Fig. 5.Vertical electric field of DMDG-TFET for Channel length L=20nm and VDS=0.1V with different gate biases.

Fig.6 shows the ID-VGS characteristics of DMDG-TFET for various gate metal work functions ( φM1 ). The work function of metal M2 ( φM2 ) is kept fixed at 4.4 eV. As the work function of metal φM1 decreases at source side leads to increase in tunnelling current significantly.

Fig. 6.ID-VGS characteristics of DMDG-TFET for various gate metal work functions φM1 keeping φM2 fixed at 4.4eV.

Fig.7 shows the ID-VGS characteristics of DMDG-TFET for various gate metal work functions ( φM2 ) at drain side. The work function of metal M1 ( φM1 ) at source side is kept fixed at 4 eV. It is evident from the figure that the increase in work function of metal M2 at drain side does not affected the tunnelling current significantly. Analytical results are in excellent agreement with TCAD results. Also from fig.6 and fig.7, the OFF state current of the DMDG TFET is in the range of 10−13A-10−15A , which shows that the leakage current, one of the Short channel effect is greatly reduced.

Fig. 7.ID-VGS characteristics of DMDG-TFET for various gate metal work functions φM2 keeping φM1 fixed at 4eV.

The Comparative drain current analyses of Single gate Silicon on insulator (SOI) TFET [9] and DMDG TFET are shown in Fig. 8. This shows that the DMDG TFET shows better performance by enhancing ION current than the SG SOI TFET.

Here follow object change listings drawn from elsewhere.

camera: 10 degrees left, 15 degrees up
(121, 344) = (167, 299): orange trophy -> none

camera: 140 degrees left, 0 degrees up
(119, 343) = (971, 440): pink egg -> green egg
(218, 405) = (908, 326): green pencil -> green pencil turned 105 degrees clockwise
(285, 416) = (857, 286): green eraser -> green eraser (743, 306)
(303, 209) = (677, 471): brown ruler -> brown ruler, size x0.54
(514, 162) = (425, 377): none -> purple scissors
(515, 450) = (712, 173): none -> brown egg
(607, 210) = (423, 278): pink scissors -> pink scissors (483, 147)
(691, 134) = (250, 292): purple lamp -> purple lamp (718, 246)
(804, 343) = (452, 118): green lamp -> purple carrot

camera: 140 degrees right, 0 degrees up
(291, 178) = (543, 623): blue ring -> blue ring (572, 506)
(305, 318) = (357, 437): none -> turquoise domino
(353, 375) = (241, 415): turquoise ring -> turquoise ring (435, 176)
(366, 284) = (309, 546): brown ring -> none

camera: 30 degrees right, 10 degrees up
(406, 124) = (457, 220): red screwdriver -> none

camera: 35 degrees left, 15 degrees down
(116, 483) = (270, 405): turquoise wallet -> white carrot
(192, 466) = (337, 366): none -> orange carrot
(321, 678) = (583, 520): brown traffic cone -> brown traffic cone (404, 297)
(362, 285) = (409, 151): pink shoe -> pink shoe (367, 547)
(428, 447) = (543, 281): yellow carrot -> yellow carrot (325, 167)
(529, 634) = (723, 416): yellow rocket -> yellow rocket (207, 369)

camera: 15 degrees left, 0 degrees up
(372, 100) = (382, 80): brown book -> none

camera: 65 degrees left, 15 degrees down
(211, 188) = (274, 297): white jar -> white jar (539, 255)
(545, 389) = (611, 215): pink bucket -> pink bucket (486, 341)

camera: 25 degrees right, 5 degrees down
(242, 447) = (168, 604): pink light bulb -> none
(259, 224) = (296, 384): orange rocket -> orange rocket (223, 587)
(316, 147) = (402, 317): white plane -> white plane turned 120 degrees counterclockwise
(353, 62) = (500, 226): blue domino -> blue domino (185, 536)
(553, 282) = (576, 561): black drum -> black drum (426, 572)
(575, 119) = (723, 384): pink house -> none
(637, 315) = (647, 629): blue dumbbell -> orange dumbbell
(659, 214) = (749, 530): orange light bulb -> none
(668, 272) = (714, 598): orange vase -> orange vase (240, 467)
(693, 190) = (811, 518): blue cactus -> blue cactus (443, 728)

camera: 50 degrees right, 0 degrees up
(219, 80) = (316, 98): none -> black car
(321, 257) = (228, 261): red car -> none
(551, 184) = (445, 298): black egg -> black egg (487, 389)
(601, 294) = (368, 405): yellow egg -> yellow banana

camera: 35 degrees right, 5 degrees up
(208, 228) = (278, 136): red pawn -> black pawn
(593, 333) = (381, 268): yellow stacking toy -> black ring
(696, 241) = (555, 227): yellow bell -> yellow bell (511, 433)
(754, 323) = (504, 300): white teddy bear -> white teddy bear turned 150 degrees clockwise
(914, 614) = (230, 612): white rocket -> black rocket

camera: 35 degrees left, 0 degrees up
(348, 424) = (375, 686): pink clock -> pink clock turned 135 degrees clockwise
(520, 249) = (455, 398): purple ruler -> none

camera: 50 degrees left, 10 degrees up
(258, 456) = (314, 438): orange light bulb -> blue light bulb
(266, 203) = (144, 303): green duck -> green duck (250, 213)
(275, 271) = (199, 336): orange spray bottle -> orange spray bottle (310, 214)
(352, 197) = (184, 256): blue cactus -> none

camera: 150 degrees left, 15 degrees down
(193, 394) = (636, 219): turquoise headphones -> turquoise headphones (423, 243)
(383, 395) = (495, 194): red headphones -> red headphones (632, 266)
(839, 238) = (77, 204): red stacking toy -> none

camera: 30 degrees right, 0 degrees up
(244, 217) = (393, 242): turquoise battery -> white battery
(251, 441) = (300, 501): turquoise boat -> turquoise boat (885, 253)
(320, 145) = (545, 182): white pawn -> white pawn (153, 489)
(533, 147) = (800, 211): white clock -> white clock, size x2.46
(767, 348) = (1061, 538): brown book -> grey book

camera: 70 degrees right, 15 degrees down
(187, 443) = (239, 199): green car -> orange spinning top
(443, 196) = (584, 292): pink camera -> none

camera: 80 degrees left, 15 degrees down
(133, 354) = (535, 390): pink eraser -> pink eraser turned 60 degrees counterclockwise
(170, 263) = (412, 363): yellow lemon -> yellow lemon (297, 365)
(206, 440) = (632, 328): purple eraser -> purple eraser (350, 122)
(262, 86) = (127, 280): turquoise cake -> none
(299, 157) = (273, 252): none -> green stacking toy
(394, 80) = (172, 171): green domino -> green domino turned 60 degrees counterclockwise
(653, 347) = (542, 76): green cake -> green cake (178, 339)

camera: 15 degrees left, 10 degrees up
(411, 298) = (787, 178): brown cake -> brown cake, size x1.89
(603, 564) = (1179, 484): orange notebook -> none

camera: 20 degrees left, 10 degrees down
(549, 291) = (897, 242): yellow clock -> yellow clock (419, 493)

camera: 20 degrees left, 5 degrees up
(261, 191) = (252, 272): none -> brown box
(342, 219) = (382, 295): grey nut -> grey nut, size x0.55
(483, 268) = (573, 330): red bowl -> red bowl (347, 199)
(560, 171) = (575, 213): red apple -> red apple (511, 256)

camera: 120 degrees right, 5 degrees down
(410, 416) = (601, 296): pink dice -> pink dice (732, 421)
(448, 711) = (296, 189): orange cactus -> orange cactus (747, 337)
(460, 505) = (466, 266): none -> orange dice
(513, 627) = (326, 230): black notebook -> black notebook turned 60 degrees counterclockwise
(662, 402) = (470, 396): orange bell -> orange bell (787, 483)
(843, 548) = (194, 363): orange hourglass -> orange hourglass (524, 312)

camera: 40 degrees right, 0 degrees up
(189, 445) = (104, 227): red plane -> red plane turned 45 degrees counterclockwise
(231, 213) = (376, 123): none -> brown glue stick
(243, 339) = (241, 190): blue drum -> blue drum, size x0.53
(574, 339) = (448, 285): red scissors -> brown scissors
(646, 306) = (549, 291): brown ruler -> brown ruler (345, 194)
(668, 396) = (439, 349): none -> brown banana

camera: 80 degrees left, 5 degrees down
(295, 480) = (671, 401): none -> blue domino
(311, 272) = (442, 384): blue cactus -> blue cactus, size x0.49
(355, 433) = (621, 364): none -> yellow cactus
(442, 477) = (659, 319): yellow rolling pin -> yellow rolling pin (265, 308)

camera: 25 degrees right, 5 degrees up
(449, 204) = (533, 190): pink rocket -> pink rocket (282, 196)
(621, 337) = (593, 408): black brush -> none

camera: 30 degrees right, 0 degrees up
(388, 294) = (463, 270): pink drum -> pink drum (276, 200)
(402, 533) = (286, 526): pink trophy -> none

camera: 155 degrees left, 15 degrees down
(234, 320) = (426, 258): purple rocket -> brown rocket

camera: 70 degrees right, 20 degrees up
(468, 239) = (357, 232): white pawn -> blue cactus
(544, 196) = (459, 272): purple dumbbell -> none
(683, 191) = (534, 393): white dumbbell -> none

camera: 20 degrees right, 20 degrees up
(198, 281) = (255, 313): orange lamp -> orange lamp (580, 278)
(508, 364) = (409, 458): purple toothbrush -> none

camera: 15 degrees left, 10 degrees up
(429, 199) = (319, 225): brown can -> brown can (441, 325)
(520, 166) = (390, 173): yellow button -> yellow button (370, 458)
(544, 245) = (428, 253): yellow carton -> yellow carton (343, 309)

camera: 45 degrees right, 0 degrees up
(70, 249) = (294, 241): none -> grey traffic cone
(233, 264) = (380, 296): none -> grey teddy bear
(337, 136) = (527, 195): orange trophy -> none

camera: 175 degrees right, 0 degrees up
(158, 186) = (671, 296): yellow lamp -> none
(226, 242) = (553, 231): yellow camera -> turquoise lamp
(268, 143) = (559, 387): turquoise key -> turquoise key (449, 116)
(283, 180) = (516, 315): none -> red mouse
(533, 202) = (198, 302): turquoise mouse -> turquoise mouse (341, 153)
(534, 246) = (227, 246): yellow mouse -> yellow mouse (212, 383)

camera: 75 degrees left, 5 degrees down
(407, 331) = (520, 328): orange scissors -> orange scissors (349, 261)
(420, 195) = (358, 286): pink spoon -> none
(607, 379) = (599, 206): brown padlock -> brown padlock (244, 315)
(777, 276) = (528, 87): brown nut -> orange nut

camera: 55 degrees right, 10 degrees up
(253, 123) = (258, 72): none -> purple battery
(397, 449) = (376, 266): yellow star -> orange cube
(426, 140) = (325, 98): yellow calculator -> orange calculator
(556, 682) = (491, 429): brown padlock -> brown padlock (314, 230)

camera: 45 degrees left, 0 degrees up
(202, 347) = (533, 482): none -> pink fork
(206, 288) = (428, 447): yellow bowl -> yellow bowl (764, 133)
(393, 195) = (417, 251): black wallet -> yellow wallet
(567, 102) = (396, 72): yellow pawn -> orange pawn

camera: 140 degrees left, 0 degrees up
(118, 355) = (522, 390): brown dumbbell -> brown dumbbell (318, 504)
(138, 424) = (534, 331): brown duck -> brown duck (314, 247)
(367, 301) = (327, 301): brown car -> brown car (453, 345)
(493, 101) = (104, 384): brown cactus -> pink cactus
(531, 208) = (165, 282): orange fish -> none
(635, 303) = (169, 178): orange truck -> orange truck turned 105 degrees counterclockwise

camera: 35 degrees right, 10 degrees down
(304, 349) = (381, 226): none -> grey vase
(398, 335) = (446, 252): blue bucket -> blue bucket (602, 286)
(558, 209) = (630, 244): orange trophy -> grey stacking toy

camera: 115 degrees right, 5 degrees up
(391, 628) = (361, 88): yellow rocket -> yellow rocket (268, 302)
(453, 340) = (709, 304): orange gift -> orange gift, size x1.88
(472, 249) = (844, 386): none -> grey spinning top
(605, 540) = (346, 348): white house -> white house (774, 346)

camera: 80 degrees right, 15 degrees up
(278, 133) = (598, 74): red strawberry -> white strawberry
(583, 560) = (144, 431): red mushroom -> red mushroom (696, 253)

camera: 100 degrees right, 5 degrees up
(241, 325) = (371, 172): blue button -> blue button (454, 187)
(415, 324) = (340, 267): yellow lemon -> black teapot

Fig. 8.Comparisons of current-voltage characteristics of DMDG-TFET and SG SOI TFET

 

4. Conclusion

In this paper the analytical model for DMDG-TFET structure is proposed. The analytical model is based on two-dimensional Poisson’s equation solved using parabolic approximation. The analytical expressions of surface potential, lateral electric field and vertical electric field are derived. In this model, components of lateral electric field and vertical electric field can also be used to calculate the distribution of tunnelling generation rate analytically and hence numerical extraction of tunnelling current becomes an easier task. Based on the generation rate and electric fields, the IDS–VGS characteristics of the device are also derived. From the presented results, it can be concluded that the DMDG structure shows better ION current than the SG SOI TFET.